The front office will do the bulk of the development. The back office -- in other words, the traditional IT data-modeling professionals -- will be there. They'll be setting the policies and they'll be providing the tooling that the end users and the power users will use to build applications that are personalized to their needs.

So IT then will define the best practices, and they'll provide the tooling. They'll provide general coaching and governance around all of the user-centric development that will go on. That’s what’s going to happen.

It’s not just Microsoft. You can look at the OLAP tooling, more user-centric in-memory spreadsheet-centric approaches that IBM, Cognos, Oracle, and others are rolling out or have already rolled out in their product sets. This is where it’s all going.

Gardner: Tim O’Reilly, in the past, when we've opened up more technological power to more people, we've often encountered much greater innovation, unpredictably so. Should we expect some sort of a wisdom-of-crowd effect to come into play, when we take more of these data sets and analytic tools and make them available?

O'Reilly: There's a distinction between the wisdom of crowds and collective intelligence. The wisdom-of-crowds thesis, as expounded by Surowiecki, is that if you get a whole bunch of people independently, really independently, to weigh in on some subject, their average guess is better than any individual expert's. That’s really about a certain kind of quantitative stuff.

But, there's also a machine-learning approach in which you're not necessarily looking for the average, but you're finding different kinds of meaning in data. I think it’s important to distinguish those two.

Google realized that there was meaning in links that every other search engine of the day was throwing away. This was a way of harnessing collective intelligence, but it wasn’t just the wisdom of crowds. This was actually an insight into the structure of the data and the meaning that was hidden in it.

The breakthroughs are coming from the ability of people to discern meaning in data. That meaning sometimes is very difficult to extract, but the more data you have, the better you can be at it.

A great example of this recently is from the last election. Nate Silver, who ran 538.com, was uncannily accurate in calling the results of the election. The reason he was able to do that was that he looked at everybody’s polls, but didn’t just say, "Well, I'm just going to take the average of them." He used all kinds of deep thinking to understand, "Well, what’s the bias in this one. What’s the bias in that one?" And, he was able to develop an algorithm in which he weighted these things differently.

Gardner: I suppose it’s important for us to take the ability to influence the algorithms that target these advanced data sets and put them into the hands of the people that are closer to the real business issues.

More tools are critical

O'Reilly: That’s absolutely true. Getting more tools for handling larger and more complex data sets, and in particular, being able to mix data sets, is critical.

One of the things that Nate did that nobody else did was that he took everybody’s polls and then created a meta-poll.

Another example is really interesting. You guys probably are familiar with the Netflix Challenge, where Netflix has put up a healthy sum of money to whomever can improve their recommendation algorithm by 10 percent. What’s interesting is that people seem to be stuck at about 8 percent, and they haven’t been able to get the last couple of percent.

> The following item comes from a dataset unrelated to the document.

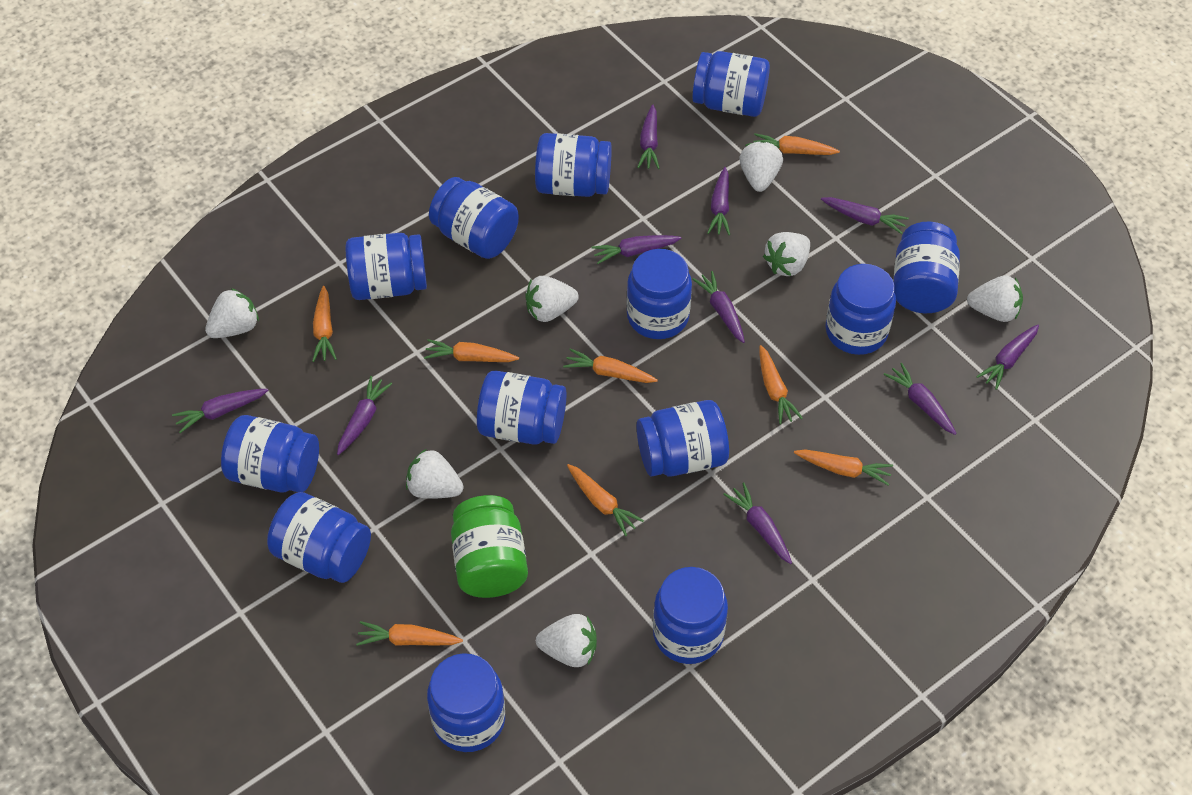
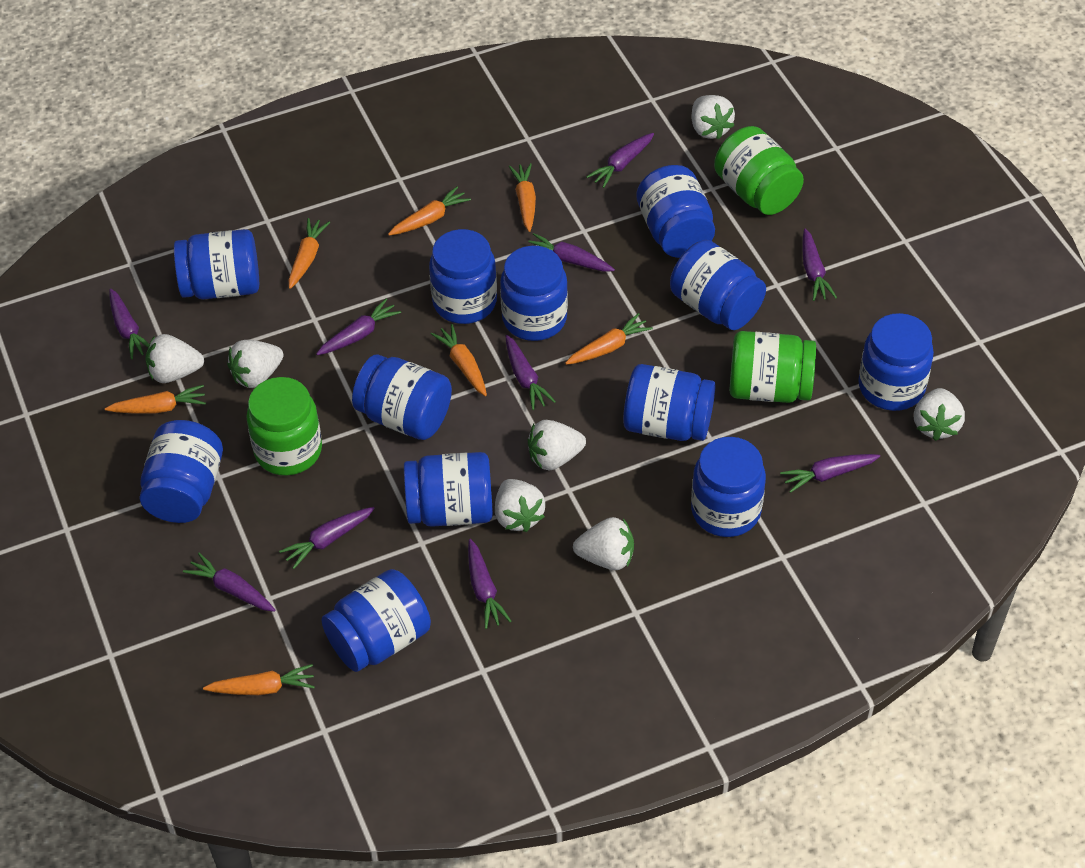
blue jar: 13 -> 12
green jar: 1 -> 3
orange carrot: 8 -> 7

It occurred to me in a conversation I was having last night that the breakthroughs will come, not by getting a better algorithm against the Netflix data set, but by understanding some other data set that, when mixed with the Netflix data set, will give better predicted results.

Again, that tells us something about the future of data mining and the future of business intelligence. It is larger, more complex, and more diverse data sets in which you are able to extract meaning in new ways.

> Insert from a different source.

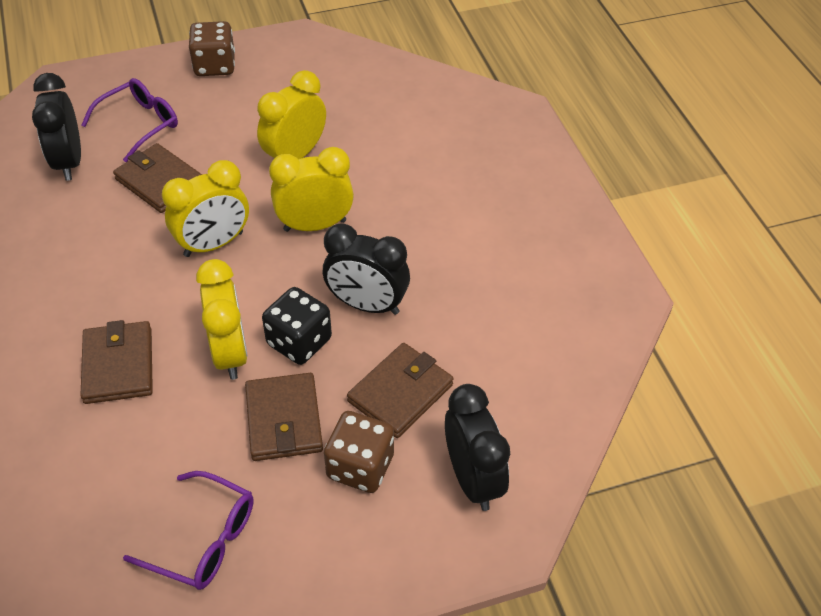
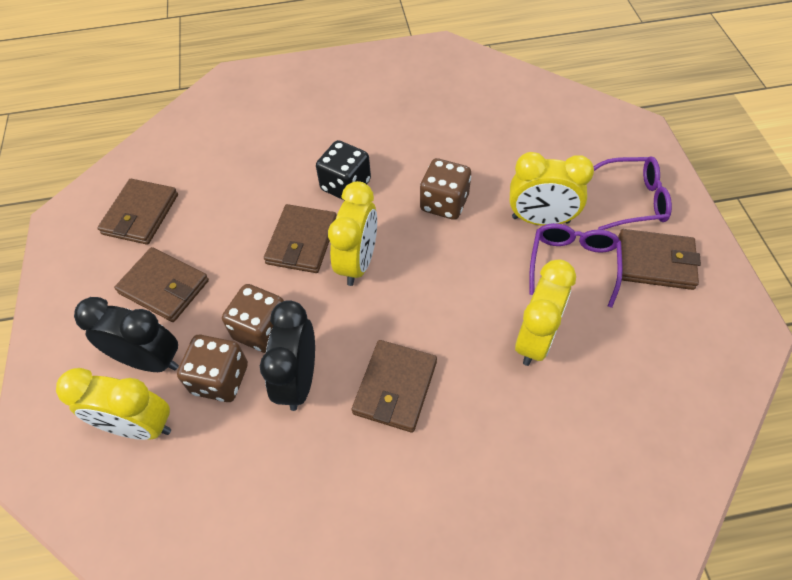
black clock: 3 -> 2
brown dice: 2 -> 3
brown wallet: 4 -> 5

One other thing. You were talking earlier about the democratization of these tools. One thing I don’t want to pass by is a comment that was made recently by Joe Hellerstein, who is a computer science professor at UC Berkeley. It was one of those real wake-up-and-smell-the-coffee moments. He said that at Berkeley, every freshman student in CS is now being taught Hadoop. SQL is an elective for seniors. You say, "Whoa, that is a fundamental change in our thinking."

That’s why I think what Greenplum is doing is really interesting, trying to marry the old BI world of SQL with the new business intelligence world of these loose, unstructured data sets that are often analyzed with a MapReduce kind of approach. Can we bring the best of these things together?

That fits with this idea of crossing data sets being one of the new competencies that people are going to have to get better at.

Kobielus: If I can butt in here just one moment, I want to tie into something that Tim just said, that I said a little bit earlier. One important thing is that when you add more data sets to say your analytic environment, it gives you the potential to see more cross-correlations among different entities or domains. So, that’s one of the value props for an all-encompassing or more multi-domain enterprise data warehouse.

Before, you had these subject-specific marts -- customer data here, product data there, finance data there -- and you didn’t have any easy way to cross-correlate them. When you bring them altogether into common repository, implementing common dimensions and hierarchies, and conforming with common metadata, it makes it a whole lot easier for the data miners, the power users, and the end users, to build the applications that can tie it altogether.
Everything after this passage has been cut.